It isn’t unusual for firms to get stuck. Architects are busy with the work that’s coming in. And somehow it keeps coming until, for whatever reason, it doesn’t. There may be a downturn in demand for the building type, new or more aggressive competition, or a general decline in construction altogether. Feast has turned to famine and a healthy sense of concern – if not fear – sets in.
Or the firm may experience a different kind of stuckness. The practice is going well but firm leaders realize they need to diversify. Or they want to grow the firm, have better clients and better design opportunities. And they’re not sure how to do it.
So they look for help – someone to get them unstuck so that the firm can go forward, new and improved – but hopefully without having to change that much.
Unfortunately it doesn’t work that way.
For a firm to change in a significant way, the thinking and behavior of its leadership and staff have to change as well. And changing thinking and behavior isn’t easy, especially since that’s what the firm is comfortable with. After all, the current methods worked well enough for quite a while. It’s just that they don’t anymore.
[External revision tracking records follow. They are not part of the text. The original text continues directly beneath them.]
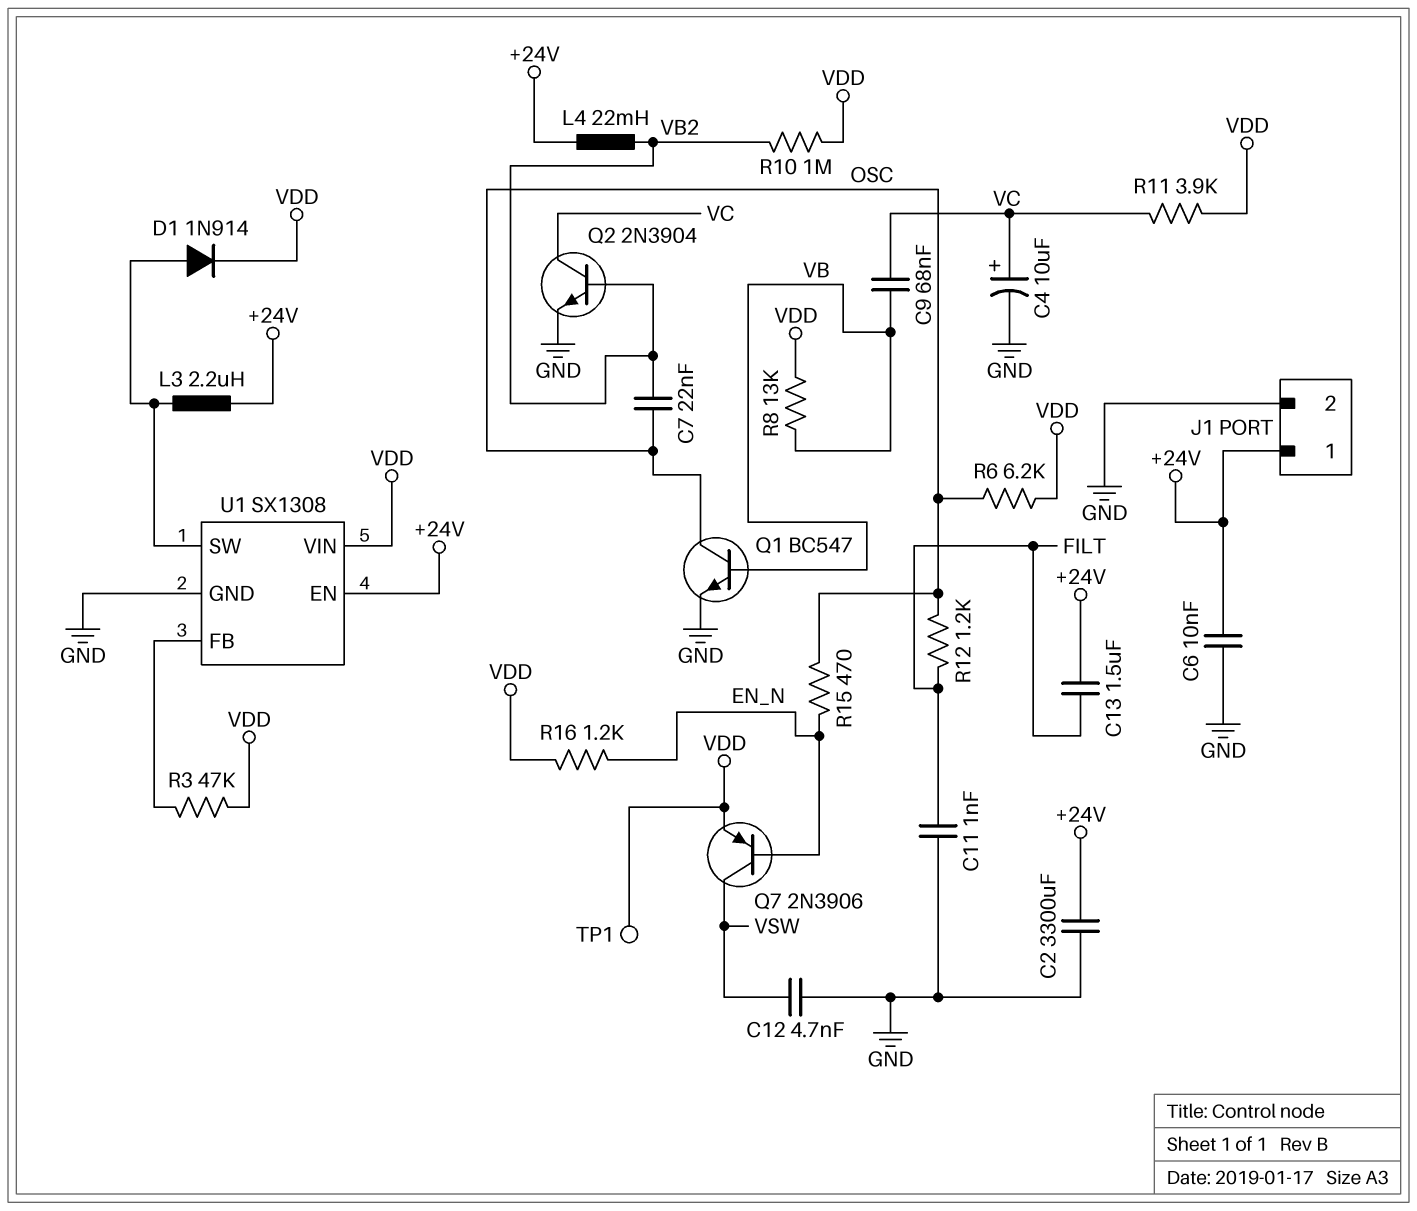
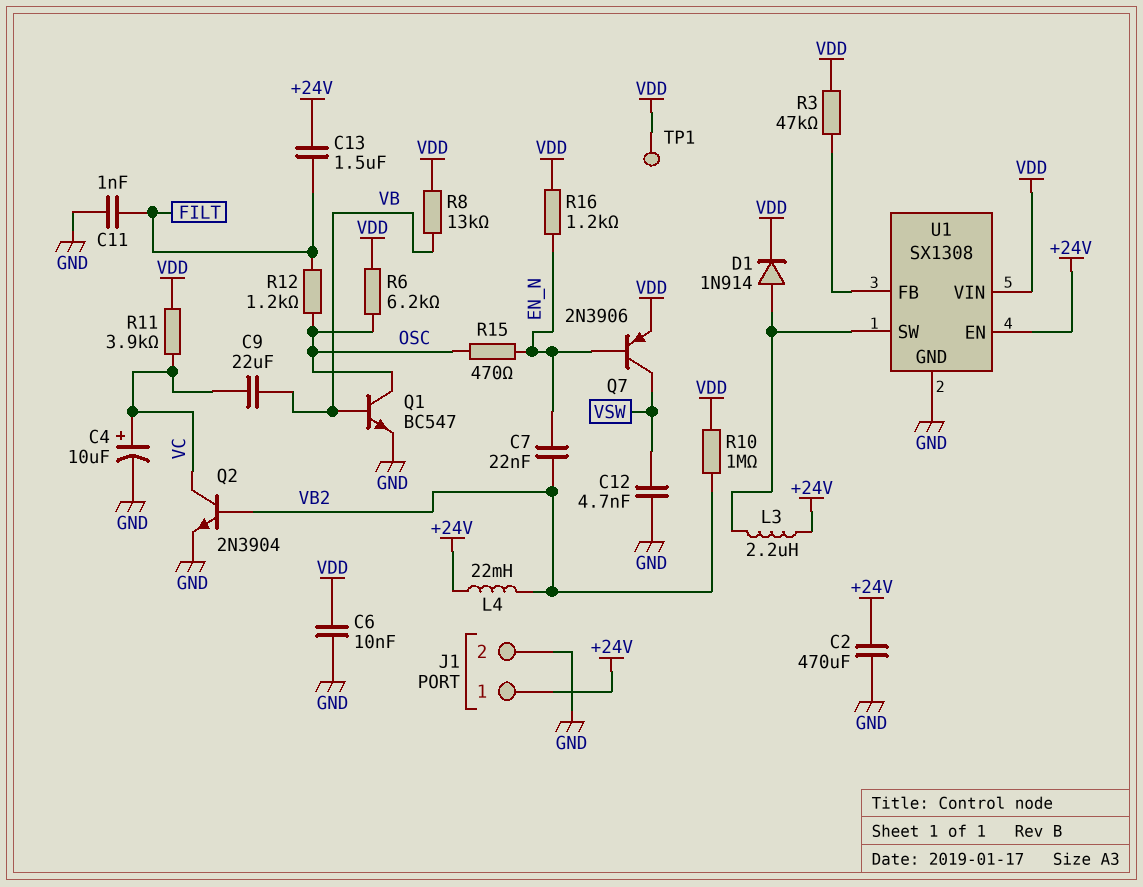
C2: 3300uF (+24V, GND) -> 470uF (+24V, GND)
C6: 10nF (+24V, GND) -> 10nF (GND, VDD)
C7: 22nF (OSC, VB2) -> 22nF (EN_N, VB2)
C9: 68nF (VB, VC) -> 22uF (VB, VC)

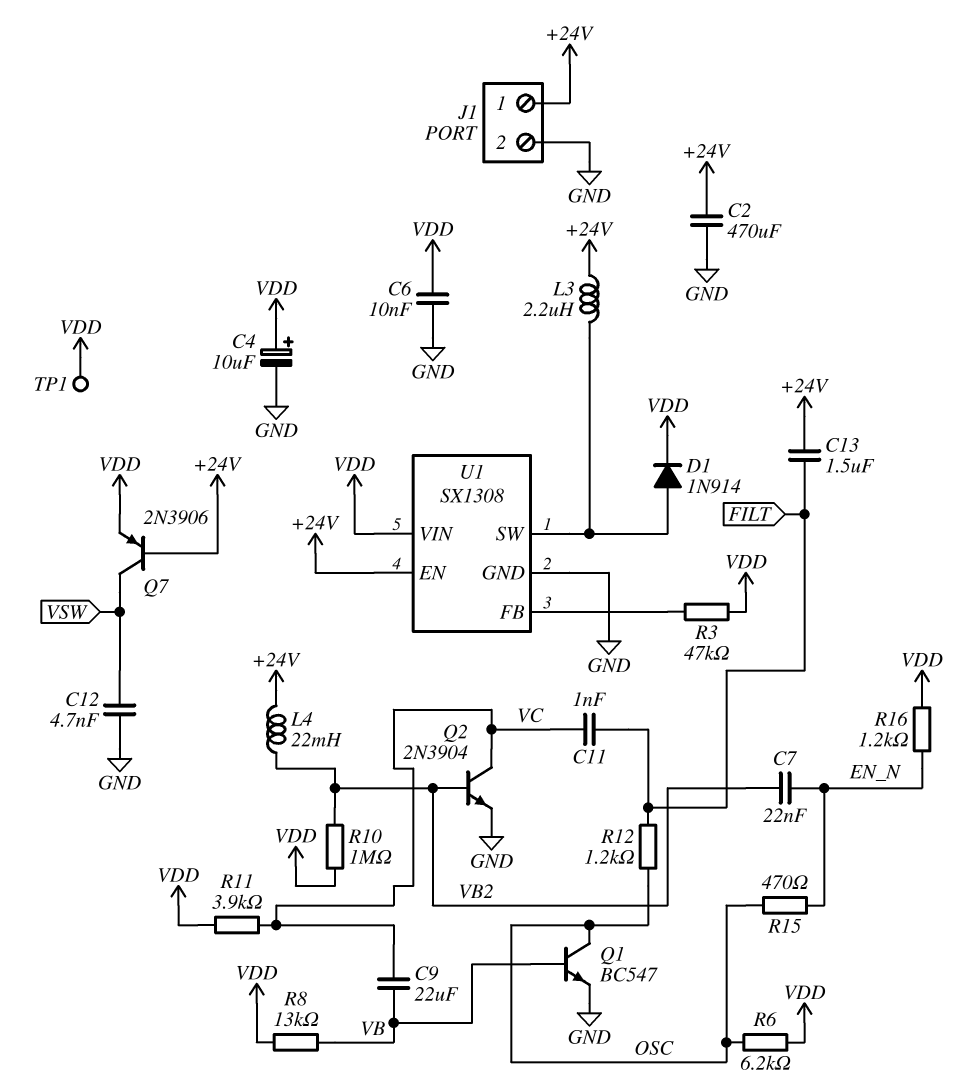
C4: 10uF (plus VC, minus GND) -> 10uF (plus VDD, minus GND)
C11: 1nF (FILT, GND) -> 1nF (FILT, VC)
Q7: PNP 2N3906 (B EN_N, C VSW, E VDD) -> PNP 2N3906 (B +24V, C VSW, E VDD)

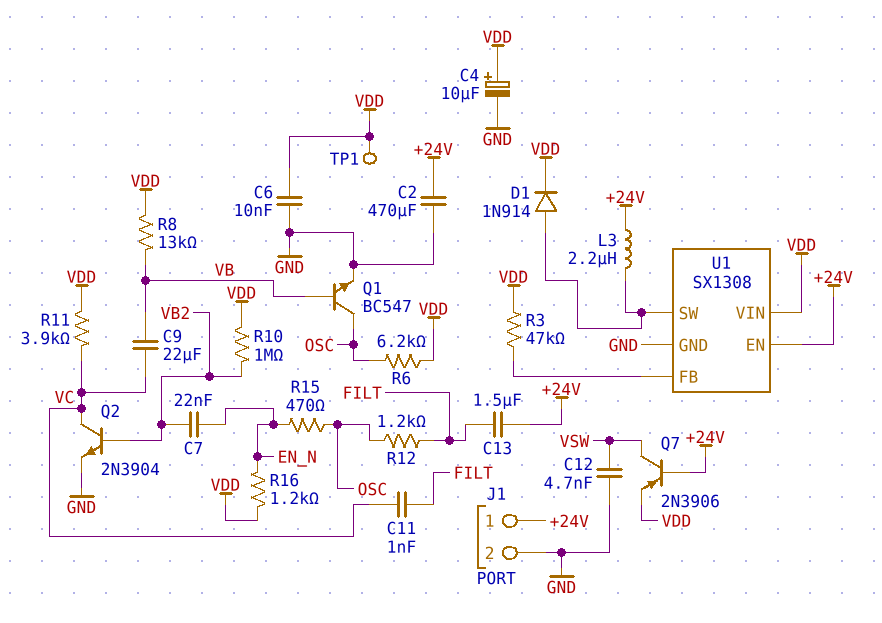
L4: 22mH (+24V, VB2) -> none

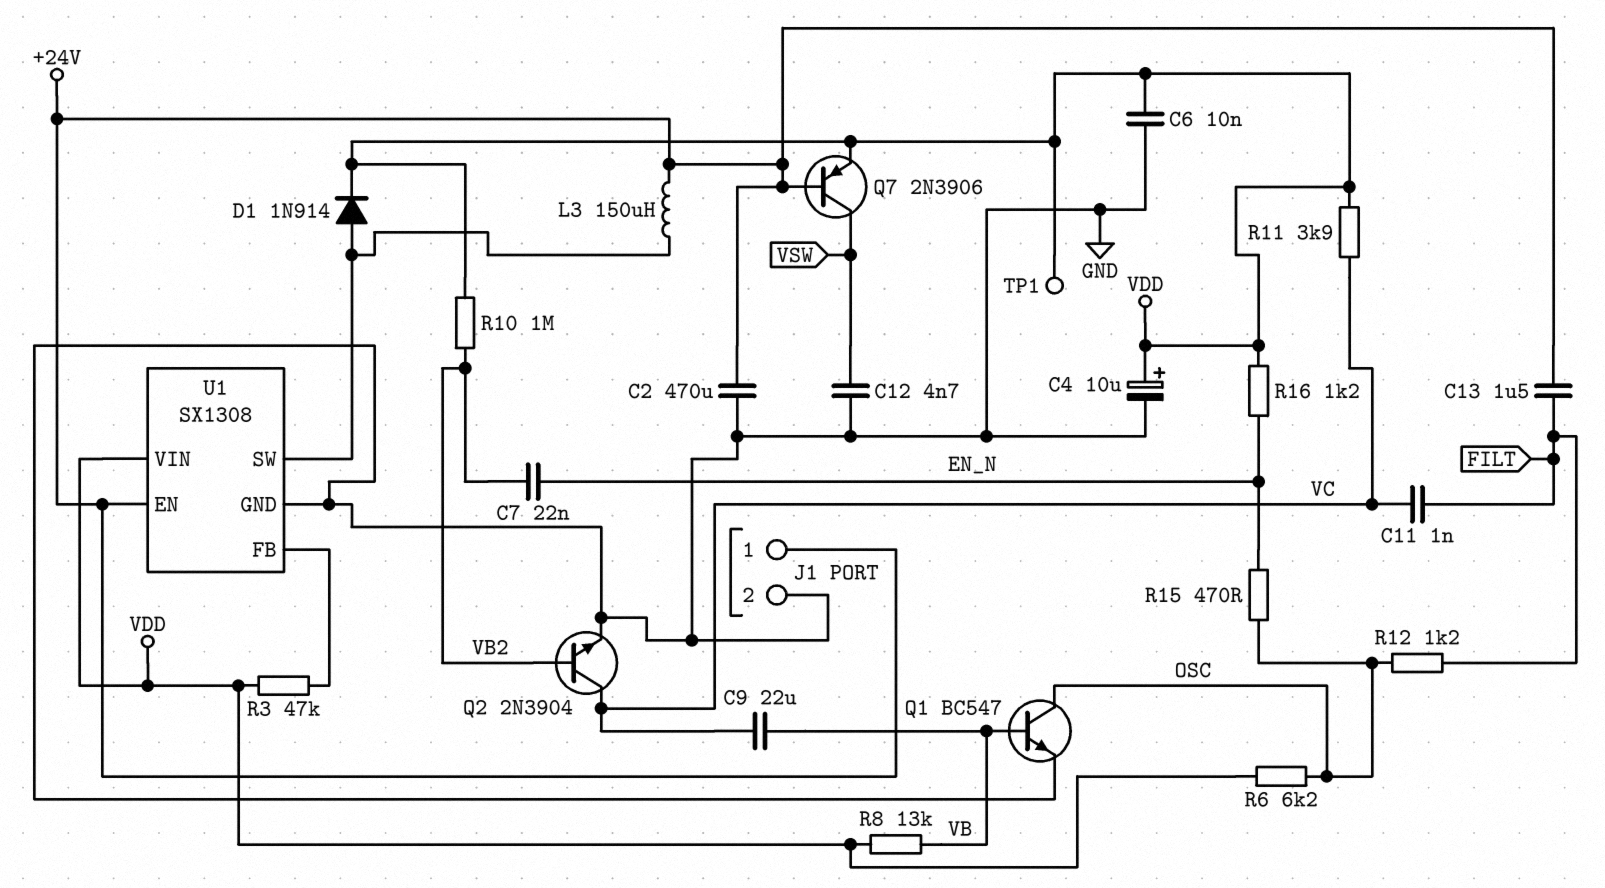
L3: 2.2uH (+24V, U1/SW) -> 150uH (+24V, U1/SW)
Stepping out of one’s comfort zone is by definition uncomfortable. It’s new territory that’s been avoided for a variety of reasons. It could be fear of the unknown, discomfort with bringing attention on oneself, not wanting to ask for help or simply not ready to make the effort. Whatever the reason, change doesn’t happen without the firm changing.
What helps is constructing a vision of what the changed firm will be like. How the firm will feel, the quality of the interactions, the kind of work it will do, the office structure, the financial compensation, and the recognition. And the vision should be as complete as possible in describing its energy, feeling, atmosphere and activities.
Whether you want change because of the attraction to new opportunities, or out of fear, moving forward requires a sense of destination – and a positive one.